The UK grid, like many others, is aging and often struggles to match supply and demand. There is a lack of capacity within existing infrastructure, while a multi-year backlog of clean energy projects are waiting to connect to it.
More investment is clearly needed to upgrade the transmission infrastructure. However this will take time. Emerging technologies like AI and digital modelling have the potential to uncover significant amounts of latent capacity within the existing power lines. By utilising these technological advances, utilities could squeeze more performance out of what we already have.
Unlocking latent capacity
Latent capacity is hiding in plain sight within the existing infrastructure; the challenge is finding it and defining the circumstances where it is safe to use. Traditional line rating methods that evaluate capacity usage are still largely manual: with individual engineers being sent out into the field to painstakingly record, compile and analyse data from each stretch of the network. This is an ilabour-intensive process that is superseded by new technology.
Utilities know that they have extra capacity but tend to be cautious so they do not overload lines with potentially dangerous levels of current.

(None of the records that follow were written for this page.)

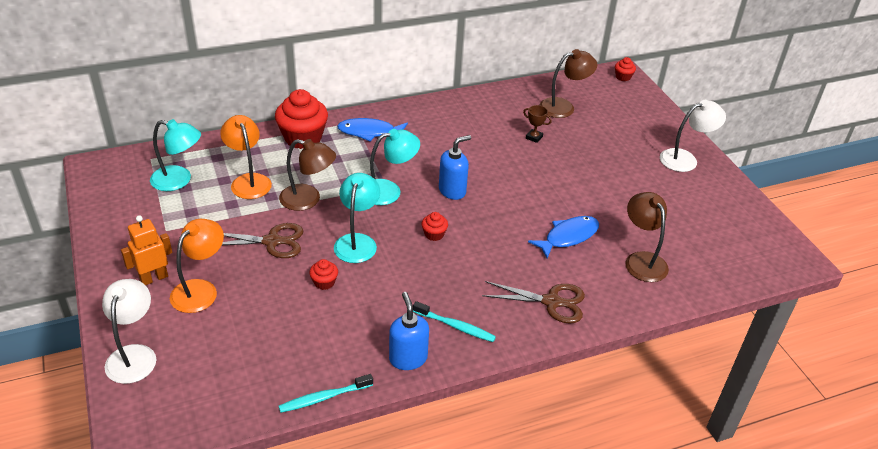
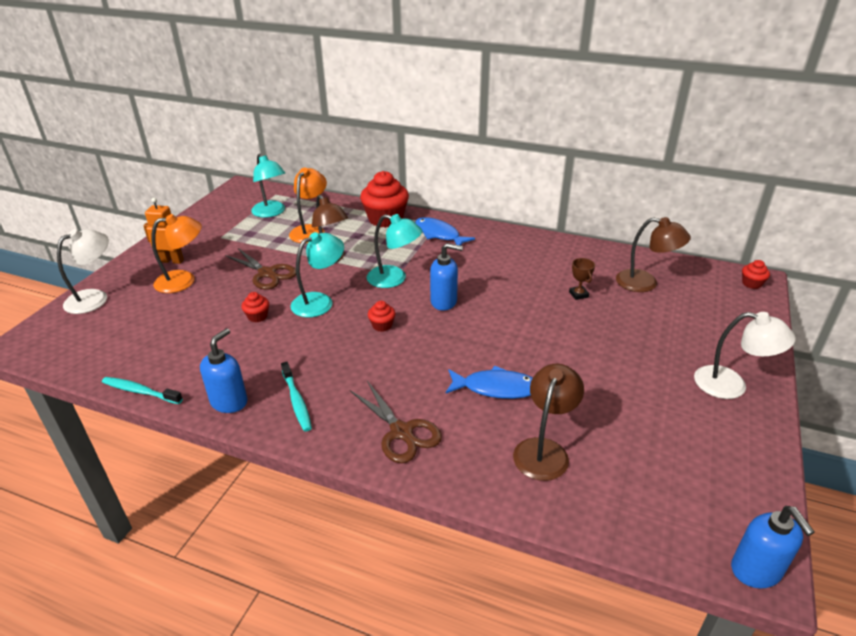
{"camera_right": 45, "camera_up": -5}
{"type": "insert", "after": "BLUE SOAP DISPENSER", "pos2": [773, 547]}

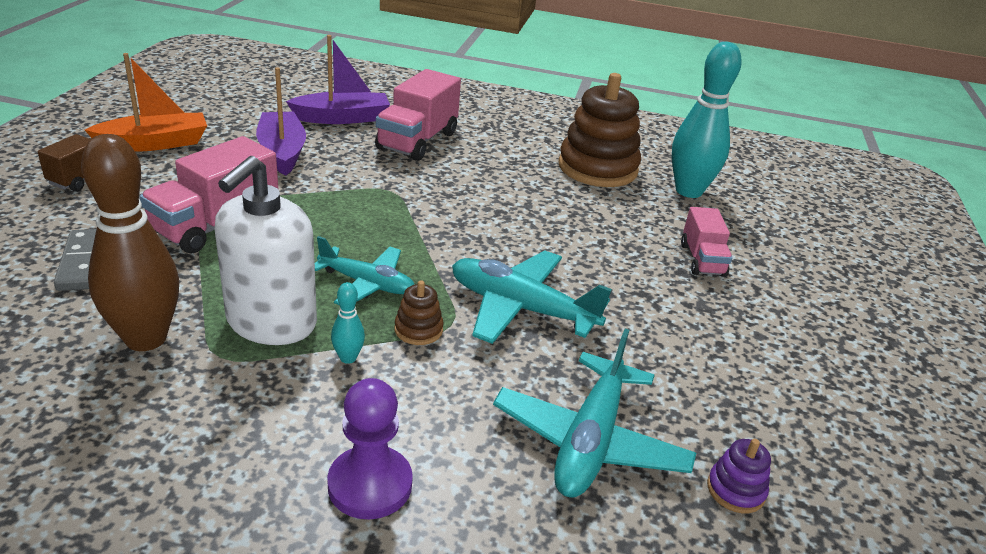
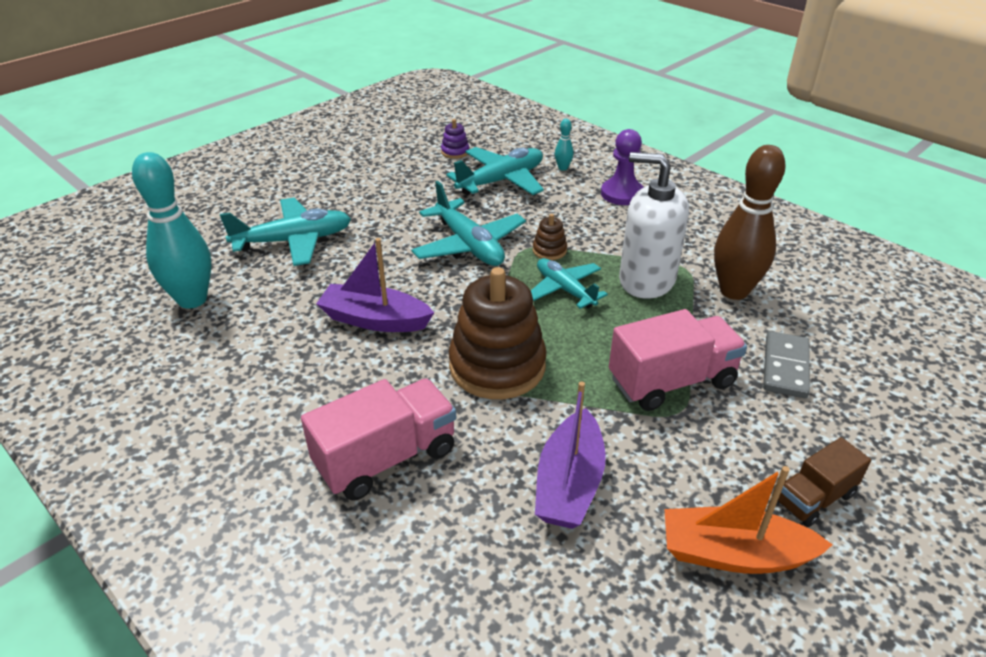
{"camera_right": -145, "camera_up": 5}
{"type": "rotate", "before": "WHITE SOAP DISPENSER", "pos1": [266, 250], "pos2": [654, 225], "turn": -120}
{"type": "move", "before": "PURPLE BOAT", "pos1": [338, 79], "pos2": [375, 285]}
{"type": "move", "before": "TURQUOISE BOWLING PIN", "pos1": [348, 323], "pos2": [564, 145]}
{"type": "move", "before": "BROWN STACKING TOY", "pos1": [599, 130], "pos2": [498, 333]}
{"type": "replace", "before": "PINK TRUCK", "after": "TURQUOISE PLANE", "pos1": [706, 242], "pos2": [285, 232]}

Digital modelling, AI and machine learning technologies are starting to change this by providing engineers with the tools to conduct line rating analyses digitally, instead of in the field, and to scale the analysis from individual lines to assess the entire network. Multiple sources - including LiDAR, geospatial and cloud point data - can be more efficiently and effectively combined to create clearer and more accurate network visibility quickly and accurately. This means that utilities can conduct line rating analyses in a fraction of the time, identifying even small pockets of available capacity that, in aggregate, can increase practicable loads in the network.
There are still limits to how much energy utilities can run at once, but instead of applying a crude, overall standard to the entire network, technology can now help utilities to implement controls at a line-by-line level which offers critical flexibility.
AI systems have shown in pilot projects in New South Wales, Australia, and Texas, that it is possible to increase loads by up to 50% or even in some cases double the capacity by using these systems and digital modelling to improve the load management of the existing grid infrastructure.